In the past year QUIT has helped 12,000 Maori who want quit smoking.


Author Paul Moon wants to reopen the debate on whether Maori Battalion sergeant Haane Manahi should have got a Victoria Cross.

Dr Moon's book The Haane Manahi Story, launched at Te Papa-i-Ouru Marae in Ohinemutu at the weekend, argues that the Te Arawa man was denied the highest military honour for his bravery at Takrouna Ridge because the War Office in London considered the VC awarded to Te Moananui a Kiwa Ngarimu three weeks earlier was enouigh for the Maori Battallion.

He says New Zealand politicians failed to stick up for sergeant Manahi, who died in 1986, because of false information.

“The view that they’ve given was that there were certain atrocities committed at Takrouna and therefore it rules Manahi out of entitlement for a Victoria Cross. What the book shows quite clearly was that there were no such atrocities,” Dr Moon says.

In 2007, after then-defence minister Phil Goff asked Buckingham Palace to award a posthumous VC, the Duke of York, representing the Queen, presented a unique award to representatives of Te Arawa and the Manahi family, including an altar cloth for Saint Faith’s Church in Ohinemutu, a sword and a letter from the Queen, acknowledging sergeant Manahi’s bravery.
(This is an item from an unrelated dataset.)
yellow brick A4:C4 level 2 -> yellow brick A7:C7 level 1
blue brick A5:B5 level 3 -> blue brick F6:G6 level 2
Gang liaison worker Dennis O'Reilly says a gang patch ban in Wairoa might make the mayor feel better, but the causes of gang conflict in the northern Hawkes Bay town are intergenerational and will require a much deeper fix.
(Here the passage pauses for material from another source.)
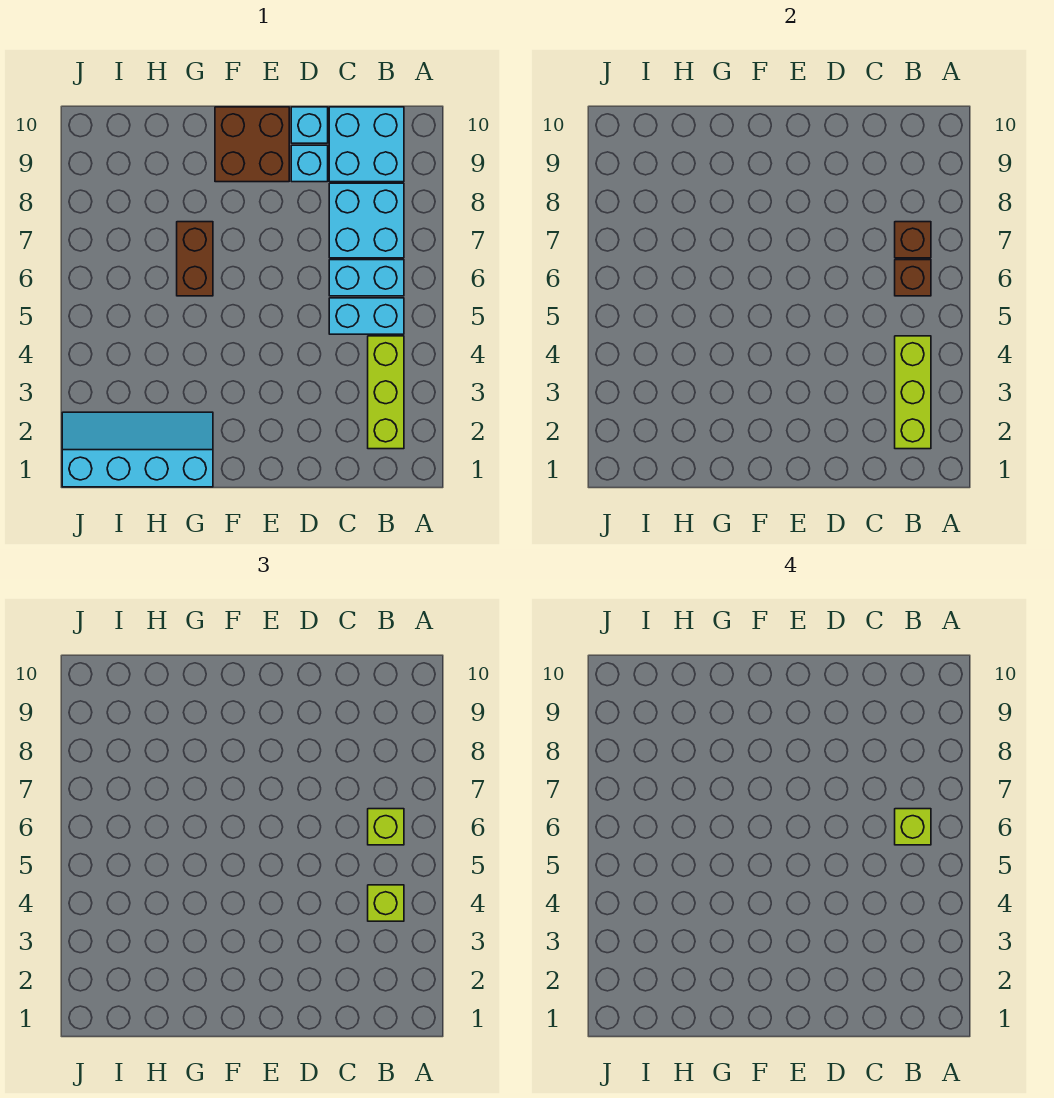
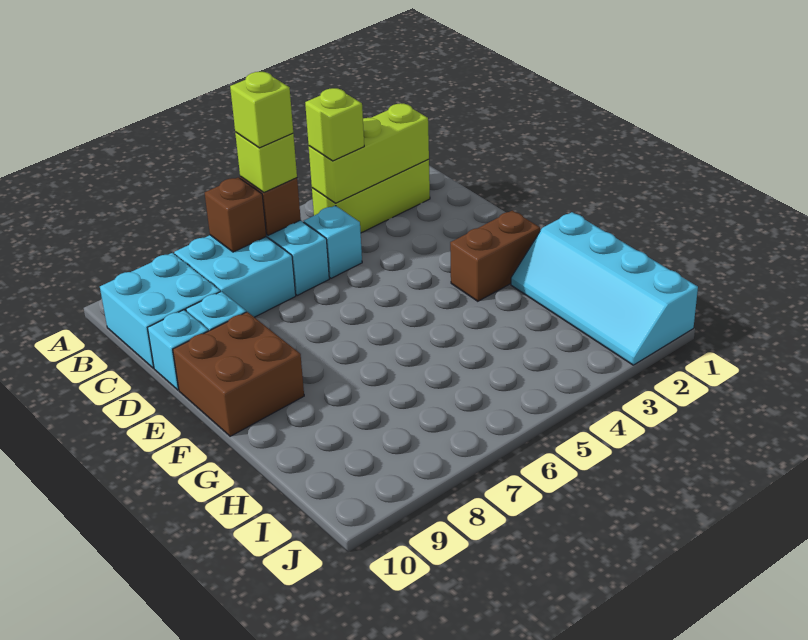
cyan brick B5:C5 level 1 -> cyan brick C5 level 1
brown brick G6:G7 level 1 -> brown brick F2:F3 level 1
The mayor, Les Probert, wants to adopt a Whanganui-style ban on gang regalia in the wake of a series of increasinly violent incidents between Black Power and Mongrel Mob members.

Mr O'Reilly, a Black Power life member who spoke out against Whanganui's gang patch law, says the mayor just wants to be seen to be doing something.

People in Whanganui are saying they are feeling better about it. Crikey dick, it that’s all it takes, then I’d change my tune on it. But I think there are behaviourial things in there that are deeper than just what you wear. It’s what you do, it’s how you behave that’s the key issue,” he says.

Mr O'Reilly is organising a three day event in January to bring together fathers and sons from both Wairoa gangs in an attempt to end the inter-generational strife.


An aspirant to be Labour's candidate in the safe Manurewa seat says while the Treaty of Waitangi settlement process is important for Maori, education, jobs and health are the real priority.

Shane Te Pou from Ngai Tuhoe is a former chair of Labour's Maori council, and he now works for a south Auckland Maori health provider.

He says he's never been shy to advocate a pro-Maori perspective within the party.

“Fundamentally the policies that advance our people’s lot are education, jobs and health and I think we’ve got very good policy, and we always have had very good policy in those areas,” Mr Te Pou says.


Tainui has brought forward the second stage of its Hamilton shopping mall to take advantage of the Christmas shopping season.

The section of Te Awa at The Base which opened yesterday includes a food court and a number of clothing and fashion stores.

Mike Pohio, the chief executive of Tainui Group Holdings, says the original plan was to open stage two next year.

“The feedback we had from retailers was that some of them wanted to take advantage of the Christmas trade 2010 so we therefore broke the biggest stage into two parts so stage two allows retailers to start trading this Christmas. Stage three will open in effect in two parts, half in April next year and the rest in August next year,” Mr Pohio says.

An adjoining development, which includes a Hoyts cinema complex, will also open about August.